On 18 February 2022 in a detail verdict, court mentioned that “root cause of this bunch of petitions is sectoral audit notices of FBR which triggered proceedings under section 177 of Income Tax Ordinance, 2001 (hereinafter referred to as “Ordinance 2001”) on issuance of notices by Commissioner, violating rights of petitioners, as claimed.
For the sake of brevity, arguments raised by petitioners‟ counsel have been summarized collectively without any disrespect to any of them with their grievance of sectoral audit, counsels for petitioners argued that under the scheme of Ordinance 2001, FBR has the power to select a taxpayer for an audit under section 214C based on a random or parametric ballot, whereas Commissioner has the power to select a person for an audit under section 177 after applying mind and providing reasons for such selection. The counsel emphasized that powers under the two provisions are independent. They argued that on numerous occasions Courts undisputedly held that powers of the Commissioner to select a person for audit under section 177 are independent of the powers of the FBR to select a person for an audit under section 214C of the Ordinance 2001.
The distinction is also apparent that in the later, the FBR may select a taxpayer through a random or parametric ballot whereas in the former the Commissioner examines the contents of return and form independent legitimate reasons for scrutiny through audit.
Mr Metlo, learned counsel appearing for respondents/ department, on the other hand, submitted that writ against such cause i.e. audit would not lie, Article 199 could only be enforced against specific right, which is being violated and since “audit denial” is not a right of taxpayer, neither it (audit) takes away any of the taxpayer‟s right, therefore no writ is maintainable3 . The audit is just procedural scrutiny and the remedies under statute could be exhausted at the relevant time.

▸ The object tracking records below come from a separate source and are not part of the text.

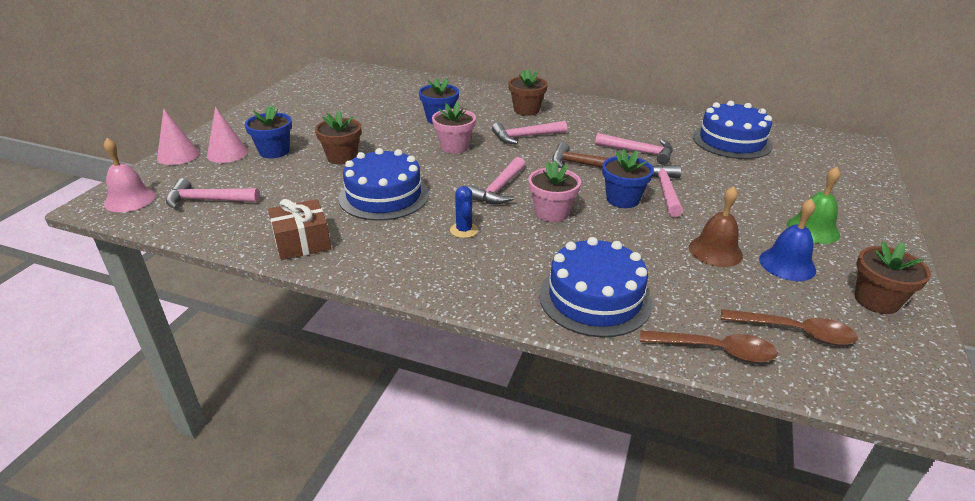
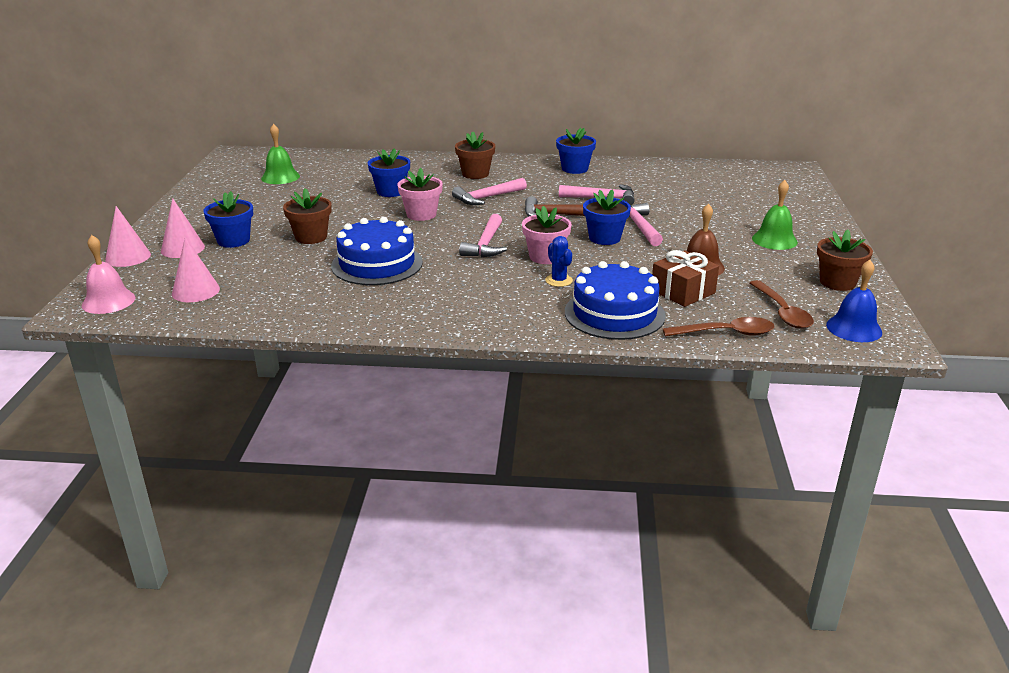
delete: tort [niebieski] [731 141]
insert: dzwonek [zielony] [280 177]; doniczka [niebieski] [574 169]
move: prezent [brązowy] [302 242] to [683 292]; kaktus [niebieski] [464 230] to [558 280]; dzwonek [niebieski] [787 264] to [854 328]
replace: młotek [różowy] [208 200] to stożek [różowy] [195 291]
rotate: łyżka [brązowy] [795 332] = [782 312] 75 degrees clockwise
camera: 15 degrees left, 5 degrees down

He added that proceedings under section 177 are not amenable to writ jurisdiction. He further argued that reasons provided by the Commissioner not necessarily found justiciable for taxpayer as such discretion rests upon Commissioner and taxpayer‟s intervention for justiciable reason is uncalled at this stage of calling documents to conduct audit.

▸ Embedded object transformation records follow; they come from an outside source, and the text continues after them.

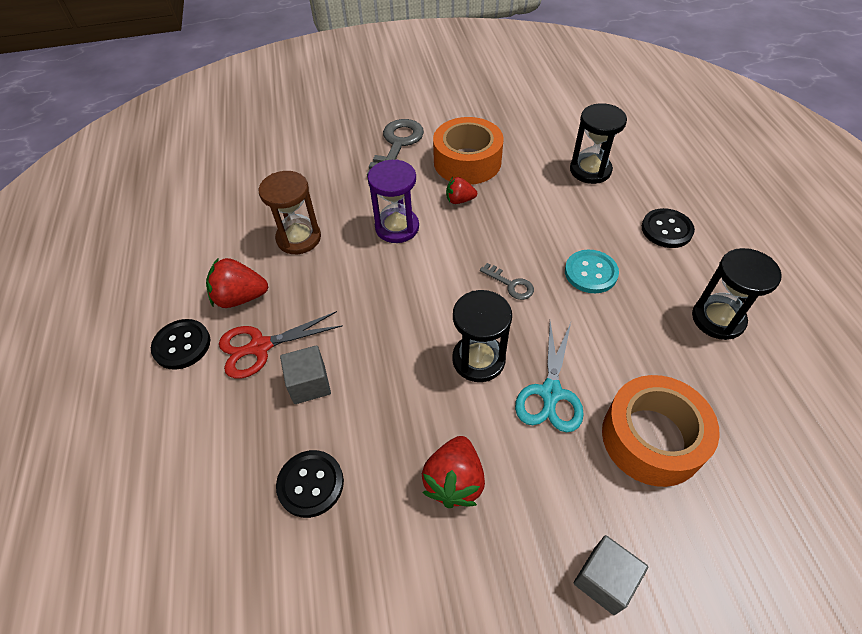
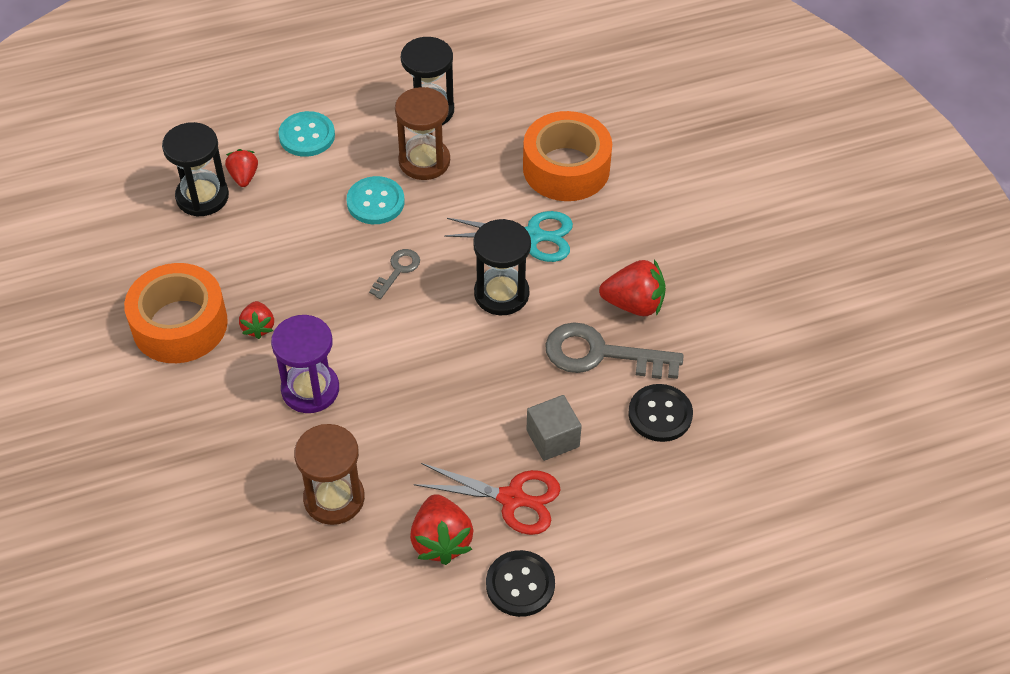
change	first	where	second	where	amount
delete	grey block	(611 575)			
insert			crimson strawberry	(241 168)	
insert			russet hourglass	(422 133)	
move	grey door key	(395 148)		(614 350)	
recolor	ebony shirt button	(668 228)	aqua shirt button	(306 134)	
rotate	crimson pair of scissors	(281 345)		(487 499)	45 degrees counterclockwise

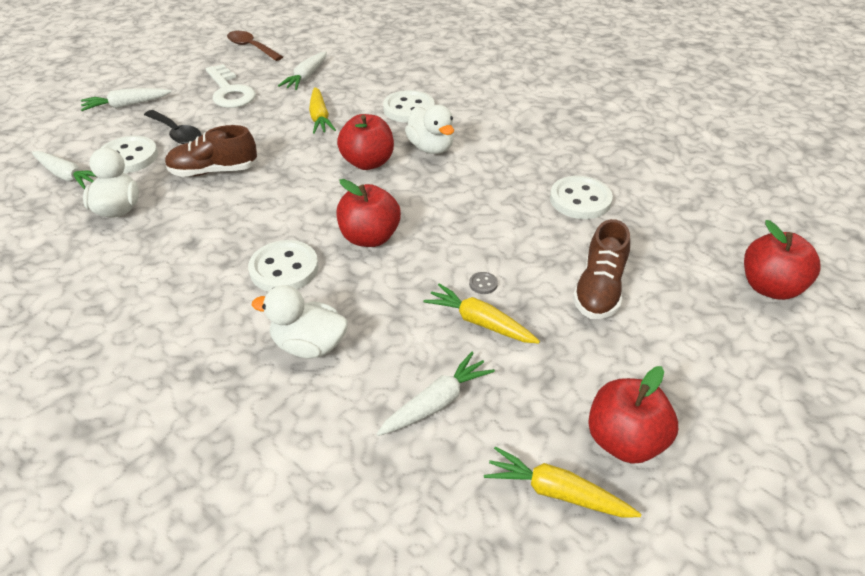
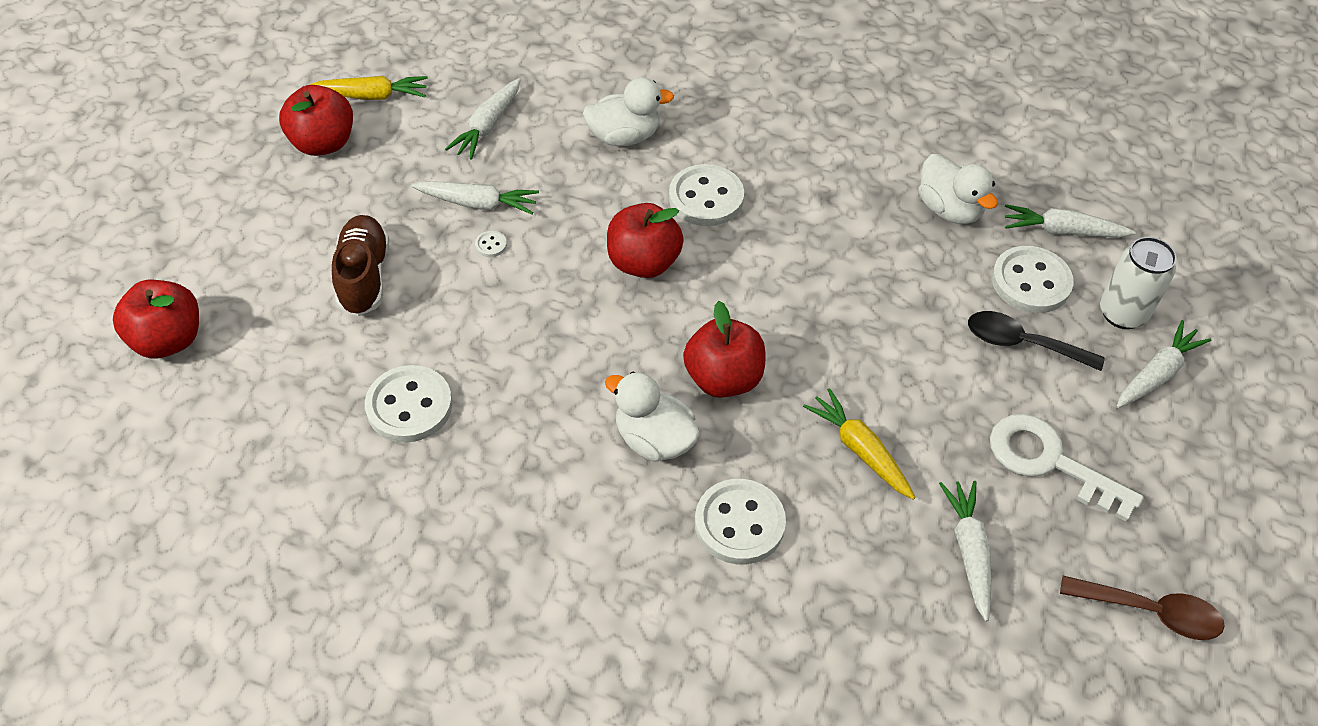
change	first	where	second	where	amount
delete	russet lace-up shoe	(211 151)			
insert			snow-white tin	(1138 283)	
recolor	golden toy carrot	(481 313)	snow-white toy carrot	(475 198)	
recolor	grey shirt button	(483 283)	snow-white shirt button	(491 244)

The insistence of the respondents‟ counsel for the dismissal of these petitions on the ratio of Allah Din‟s case (Supra) is also misconstrued as the observations therein cannot be read in isolation.
The ratio of the Allah Din‟s case was process of balloting from amongst pool of taxpayers objectively determined by Board whereas in the instant case sectoral audit was desired by Board through Commissioner. Hon‟ble Supreme Court at page 1337 paragraph 12 of the aforesaid judgment clearly held that the petitioners therein failed to show that the selection was arbitrary, mala fide or discriminatory.
The implication being that if any of these facts exist then such actions are amenable. The present petitions are based entirely on the fact that the selection for the audit is arbitrary, mala fide, discriminatory and predatory in nature as FBR trespassed beyond the statutory limits of Section 214-C directing the commissioner to conduct sector-wise audit, which is not permitted under the law, as discussed above.
Upshot of the above discussion is that the petitions categorized sector-wise as per attached list (Annexure-A) are allowed on the above conclusion”.